India’s apex disease surveillance agency on Wednesday asked for genome sequencing of all Covid-19-positive samples from eight cities, including Calcutta, amid growing counts of omicron cases with neither travel nor any apparent contact history.
The National Centre for Disease Control (NCDC) asked local health authorities to send all Covid-19-positive samples from Bangalore, Bhubaneswar, Calcutta, Chennai, Delhi, Hyderabad, Mumbai and Pune for sequencing to determine whether omicron was already circulating in their populations.
“One of the key epidemiological questions at this stage is whether omicron is already in community transmission in our large cities,” a health official who requested anonymity told The Telegraph.
“The planned sequencing will help us monitor possible community transmission of omicron.”
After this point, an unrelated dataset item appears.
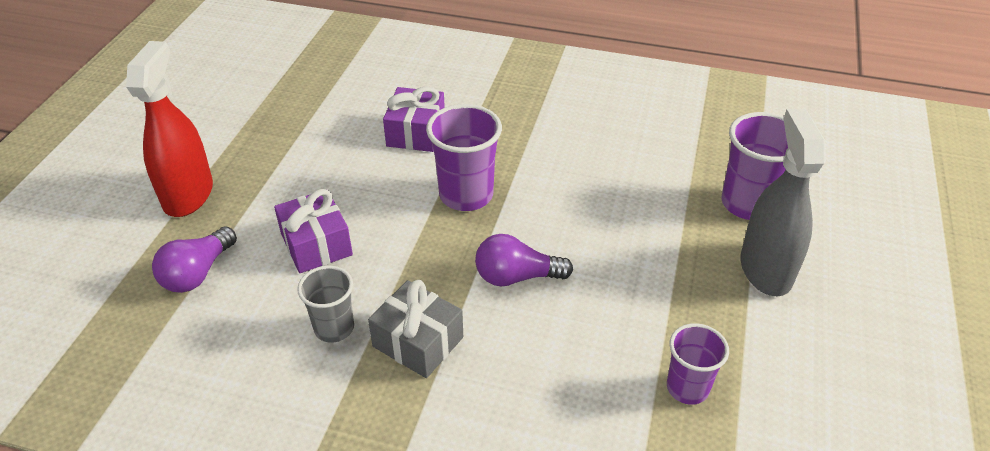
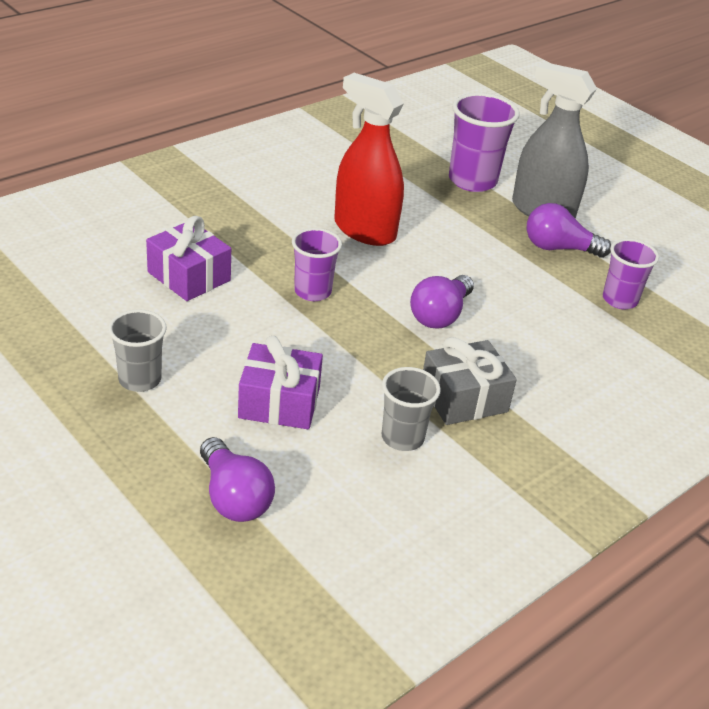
camera: 60 degrees left, 5 degrees down
(188, 195) = (94, 458): red spray bottle -> red spray bottle (364, 230)
(281, 171) = (140, 380): none -> grey cup
(466, 195) = (312, 291): purple cup -> purple cup, size x0.64
(717, 307) = (559, 248): none -> purple light bulb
The decision to sequence all Covid-19-positive samples from the eight cities comes amid what some medical experts say are early signs of omicron circulating in the community unnoticed — increasing numbers of omicron patients with no history of international travel or contacts with known cases.
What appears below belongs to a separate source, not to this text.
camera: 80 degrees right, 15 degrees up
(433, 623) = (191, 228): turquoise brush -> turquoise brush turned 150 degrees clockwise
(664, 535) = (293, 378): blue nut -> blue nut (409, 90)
Among India’s 222 omicron cases documented until Wednesday morning, the cumulative count of those patients with no international travel or contact history is well over 50 — from 17 among 77 cases six days ago.
The patients whose potential source of infection remains unknown include around 30 in Delhi, eight in Maharashtra, six in Telangana, five in Karnataka, four in Kerala and three each in Gujarat and Jammu and Kashmir, according to a database maintained by health researchers tracking the epidemic.
Experts have welcomed the NCDC decision, saying citywide sequencing sweeps could help detect omicron transmission in the community, if any, early enough to enable health authorities to initiate containment measures before large outbreaks emerge.
“This is a good step — the average counts of daily new cases even in our large cities are currently low enough to sequence all samples found positive,” said Aurnab Ghose, a biologist at the Indian Institute of Science Education and Research, Pune, one of the sequencing labs.
“But the sequencing effort proposed will require a steady and streamlined supply of samples to labs,” Ghose said. “Apart from coordinated distribution of samples for sequencing, funds and technical staff might be needed to scale up the sequencing.”
While India’s overall epidemic has continued to decline since the country’s first case of omicron surfaced in Bangalore on November 22, new infection counts grew during the first two weeks of December in several cities, including Calcutta, Chennai, Delhi, Mumbai and Pune.
Although surveillance units have investigated several clusters in different states, health officials have so far not linked any of them to omicron. Experts believe an omicron-fuelled wave is almost certain to emerge in India once the country’s case counts from the strain cross some threshold number.
But, the experts say, what remains unclear is the pressure the imminent omicron wave will impose on the country’s hospitals. Early evidence from South Africa and Europe has indicated that hospitalisation requirements might be lower with omicron than with its preceding variants.
Researchers in South Africa’s National Institute of Communicable Diseases said on Wednesday that they had observed a reduced risk of hospitalisation among patients infected likely with omicron than among patients infected during earlier Covid-19 waves.
While omicron-infected people had a reduced risk of severe disease compared with patients infected by the delta variant, the researchers said, once hospitalised, the risk of severe disease appeared similar for omicron and non-omicron-infected people.
The researchers have attributed the reduced risk to high population-level immunity.
Indian experts say the country’s population too would likely have significant immunity from both prior infections and vaccinations.
“Our people and our healthcare resources are in different circumstances now than they were before the second wave,” said a physician turned researcher.